とある家の玄関の前に立ち、インターホンを押す。
「あら?…た、拓海くん!?」
インターホンに出た女の人がとても驚く。
中からドタバタと足音がしてから玄関の鍵が解錠される。
「あ、こんにちは。那珂拓海です。」
「遠いのにありがとうね…さ、早く中入って。」
夏樹の母が家の中へといざなう。
「いや、すみませんが僕は夏樹に用があるんで…」
「そ、そうだったわね!じゃあ…これ見ながらいってくれれば分かると思うから…」
「ご丁寧にありがとうございます」
「気をつけてね…」
夏樹の母は拓海に地図を渡して見送った。
「夏樹の実家はやっぱり田舎で落ち着くな〜」
そんな独り言を呟きながら一本道を歩いていく。
「あ、いたいた。」
しばらくして夏樹の姿をとらえる。
「拓海おっそーい!」
「ごめんごめん!でもちゃんと持ってきたから」
「べ、別に期待なんかしてないから!」
「そうか?嬉しいくせに」
「全然嬉しくない!」
夏樹がそっぽをむく
「おばあさん、あれはなにをしてるのかね?」
「こら、おじいさん!人を指ささないの!」
拓海がおじいさんに指をさされる
「ほら!やっぱり変人扱いされてる」
「俺は大丈夫だよ…だって俺はあのとき…」
「それは言わないの!あれは私が悪いんだから」
拓海がうつむく。
「とりあえず笑顔を見せれるうちにこれ渡すね。
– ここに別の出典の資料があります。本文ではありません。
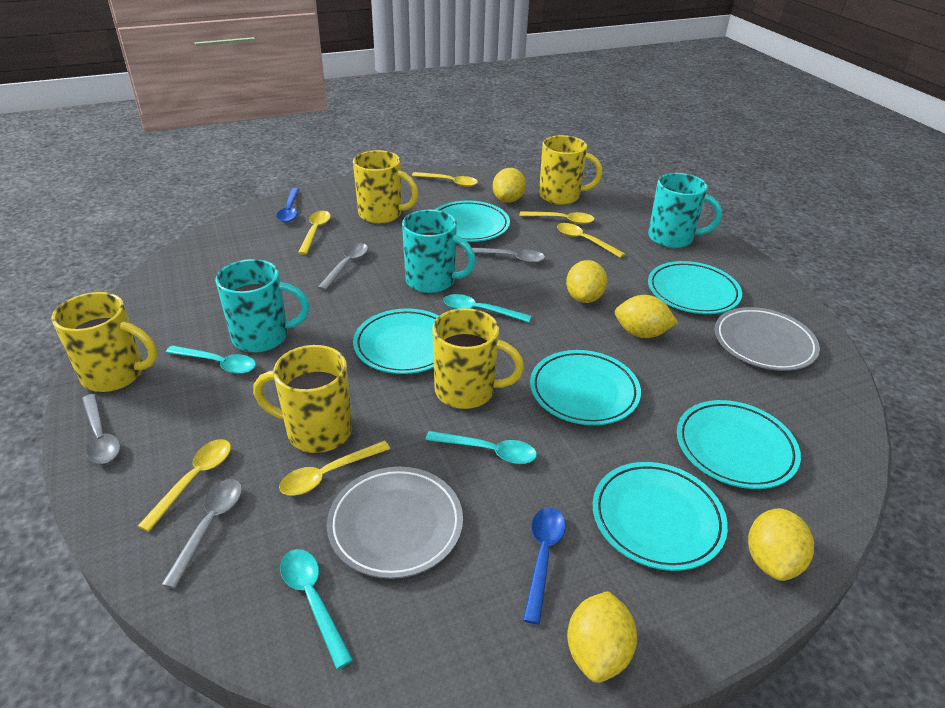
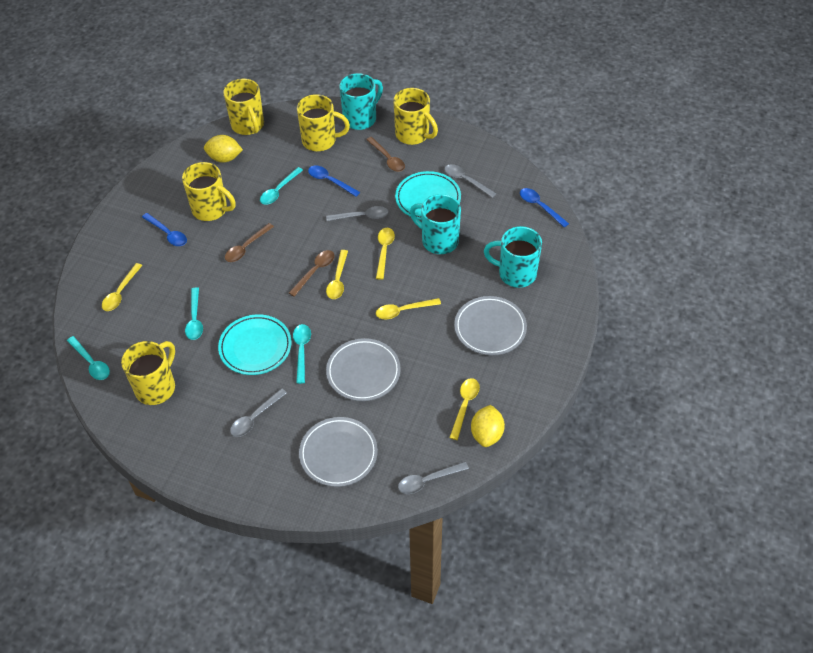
blue spoon: 2 -> 3
brown spoon: 0 -> 3
grey plate: 2 -> 3
turquoise plate: 6 -> 2
yellow lemon: 5 -> 2
yellow spoon: 6 -> 5

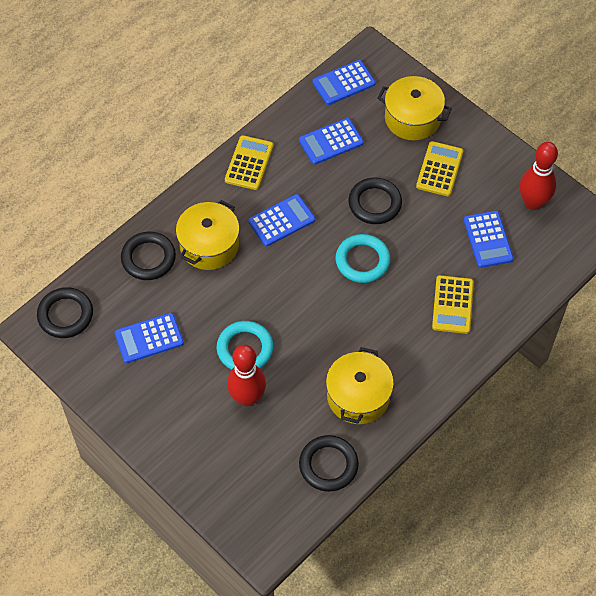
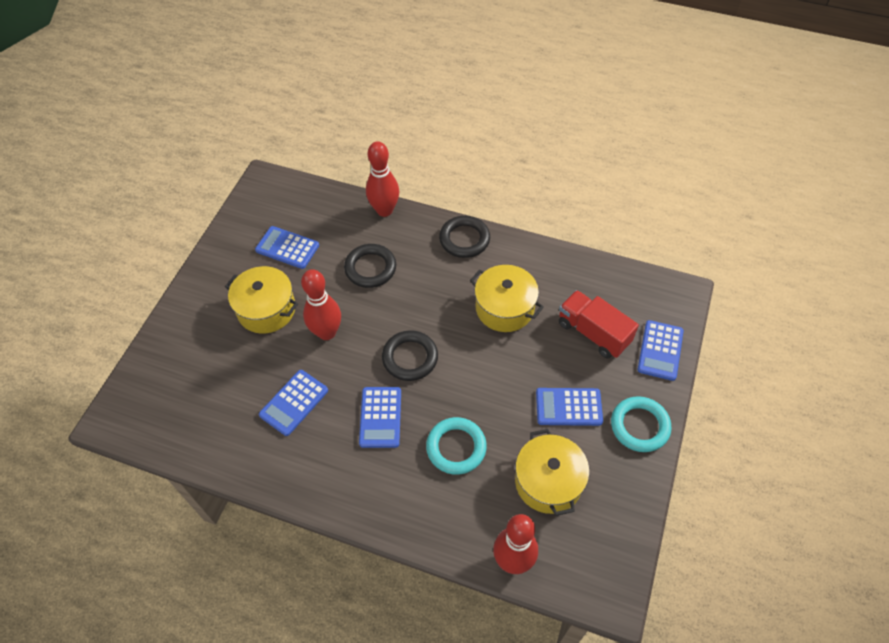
black ring: 4 -> 3
red bowling pin: 2 -> 3
red truck: 0 -> 1
yellow calculator: 3 -> 0

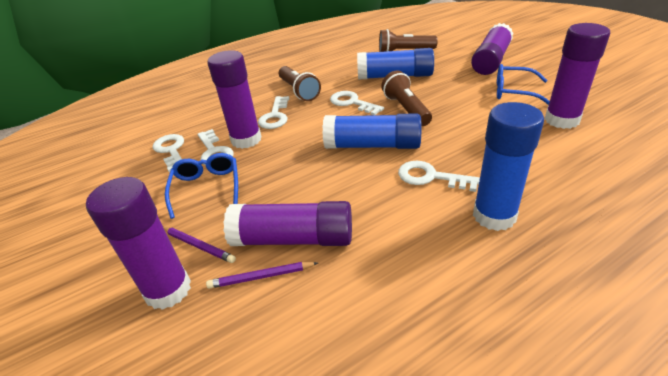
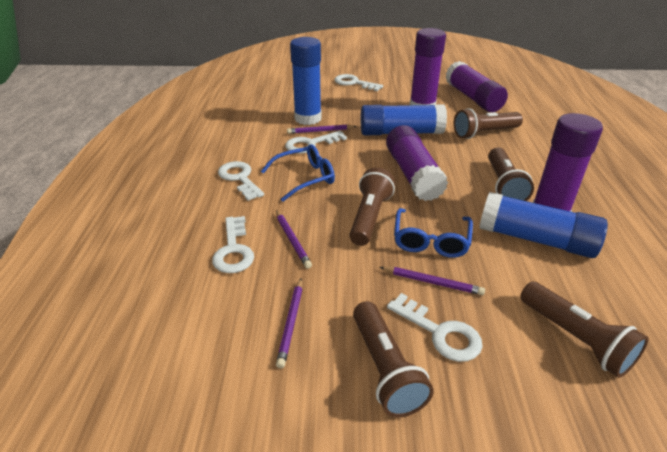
brown flashlight: 3 -> 5
purple glue stick: 5 -> 4
purple pencil: 2 -> 4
」
拓海がそう言って夏樹に紙袋を渡す。中身は夏樹が好きな向日葵の花が2輪。
「向日葵じゃん!気が利くわね!」
夏樹がよろこぶ
「夏樹、ほんとうにあのときはごめん…」
「だからいいって…って何泣いてるの!?」
「ごめん…ごめん…俺は…」
「…泣きたいなら私の前で泣かないでよね!」
「ごめん…」
「私は大丈夫だから、拓海は前向いて頑張りなさい!私は拓海の心とここにいるんだから」
夏樹が拓海を慰める
「なつきぃぃぃぃぃ!」
「なっ!いきなり抱きつかないでよ!」
「もう、会えないけどさ…ごめんな…やっぱり俺は夏樹しかいない…」
「そんなのやめてよ!あなたは他の人を見つけなさいよ!」
「嫌だ!」
「…そうね、ならそれでいいわ」
夏樹はじっとその場に佇んでいる。
「だからね、拓海。もう後悔しないで。前向いて歩いて。それが私の願い。」
拓海は涙を拭い夏樹に視線を向ける。
「分かった。絶対に後ろは向かない。夏樹はいつもここにいるから。」
拓海が心臓を拳で二度叩いた。
「それじゃあ俺はこれで。また一年後かな、会うのは」
拓海はそう言葉を残して帰っていった。
それはまだ寒さの残る淡く虚しい恋の物語
足立夏樹 享年16歳
平成29年3月1日没 信号無視のトラックに跳ねられ即死
少し短くなってしまいました!すみません!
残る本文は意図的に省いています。